The calmodulin binding region of the skeletal ryanodine receptor acts as a self-modulatory domain.

A synthetic peptide (CaMBP) matching amino acids 3614-3643 of the skeletal ryanodine receptor (RyR1) binds to both Ca2+-free calmodulin (CaM) and Ca2+-bound CaM with nanomolar affinity [J. Biol. Chem. 276 (2001) 2069]. We report here that CaMBP increases [3H]ryanodine binding to RyR1 in a dose- and Ca2+-dependent manner; it also induces Ca2+ release from SR vesicles, and increases open probability (P(o)) of single RyR channels reconstituted in planar lipid bilayers. Further, CaMBP removes CaM associated with SR vesicles and increases [3H]ryanodine binding to purified RyR1, suggesting that its mechanism of action is two-fold: it removes endogenous inhibitors and also interacts directly with complementary regions in RyR1. Remarkably, the N-terminus of CaMBP activates RyRs while the C-terminus of CaMBP inhibits RyR activity, suggesting the presence of two discrete functional subdomains within this region.
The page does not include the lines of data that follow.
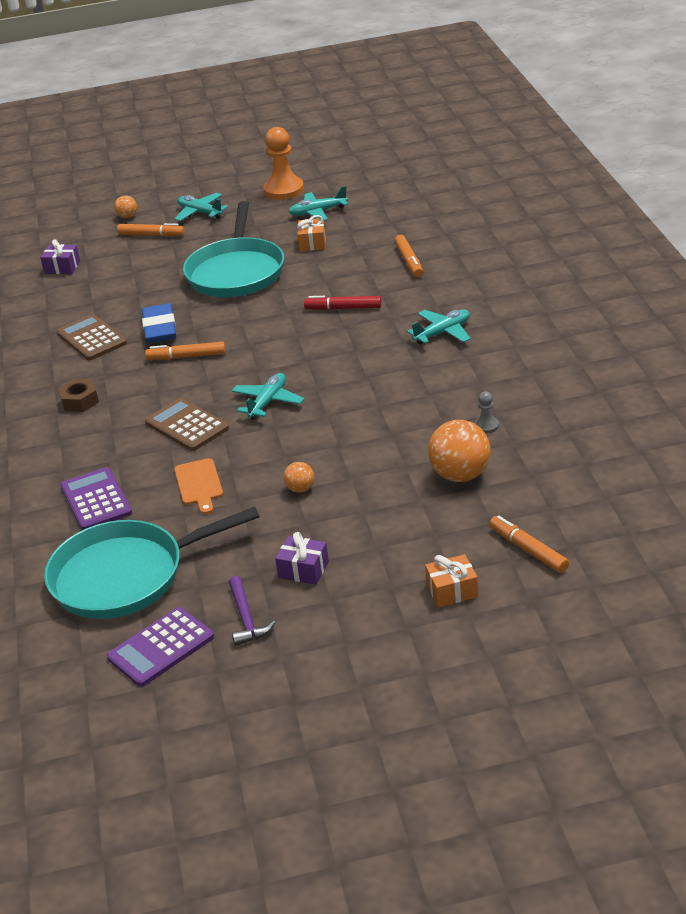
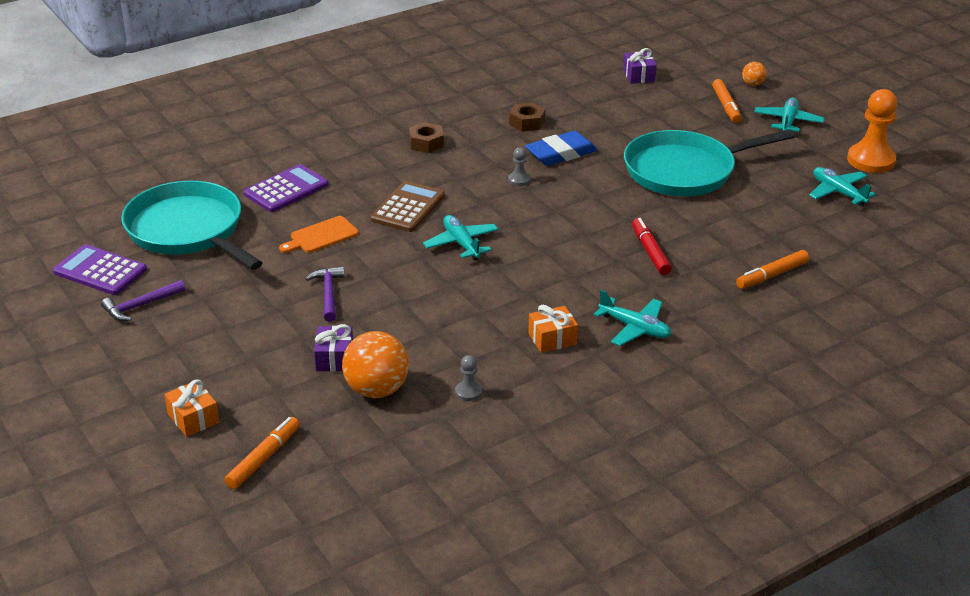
camera: 65 degrees right, 0 degrees up
(91, 338) = (527, 123): brown calculator -> brown nut
(186, 357) = (519, 180): orange marker -> grey pawn
(268, 402) = (461, 243): turquoise plane -> turquoise plane turned 120 degrees counterclockwise
(300, 489) = (328, 294): orange ball -> purple hammer
(303, 570) = (210, 322): purple gift -> purple gift (334, 358)
(312, 243) = (770, 203): orange gift -> orange gift (552, 339)

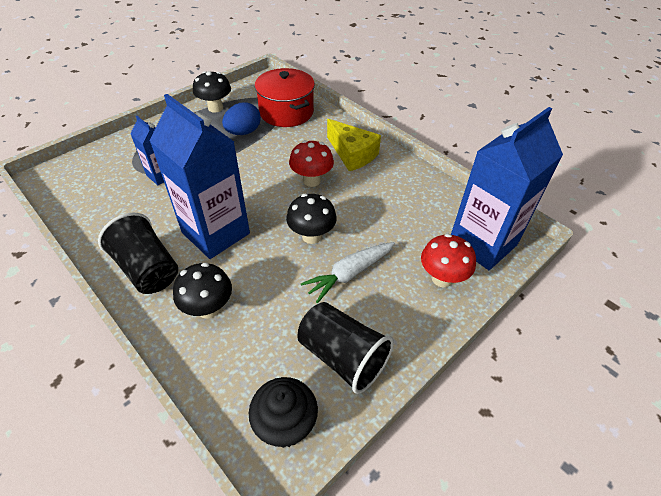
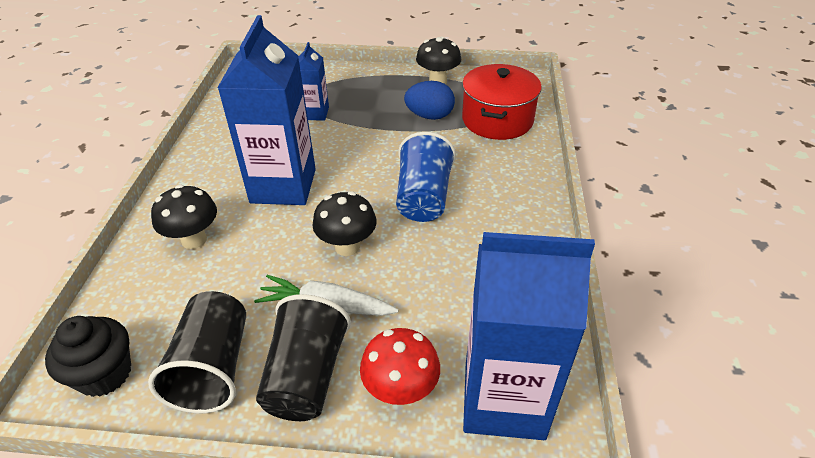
camera: 50 degrees right, 5 degrees down
(147, 269) = (204, 178): black cup -> black cup (306, 376)
(311, 180) = (423, 198): red mushroom -> blue cup
(352, 154) = (502, 200): yellow cheese -> none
A ryr1 mutant lacking this region, RyR1-Delta3614-3643, was constructed and expressed in dyspedic myoblasts (RyR1-knockout). The depolarization-, caffeine- and 4-chloro-m-cresol (4-CmC)-induced Ca2+ transients in these cells were dramatically reduced compared with cells expressing wild type RyR1. Deletion of the 3614-3643 region also resulted in profound changes in unitary conductance and channel gating. We thus propose that the RyR1 3614-3643 region acts not only as the CaM binding site, but also as an important modulatory domain for RyR1 function.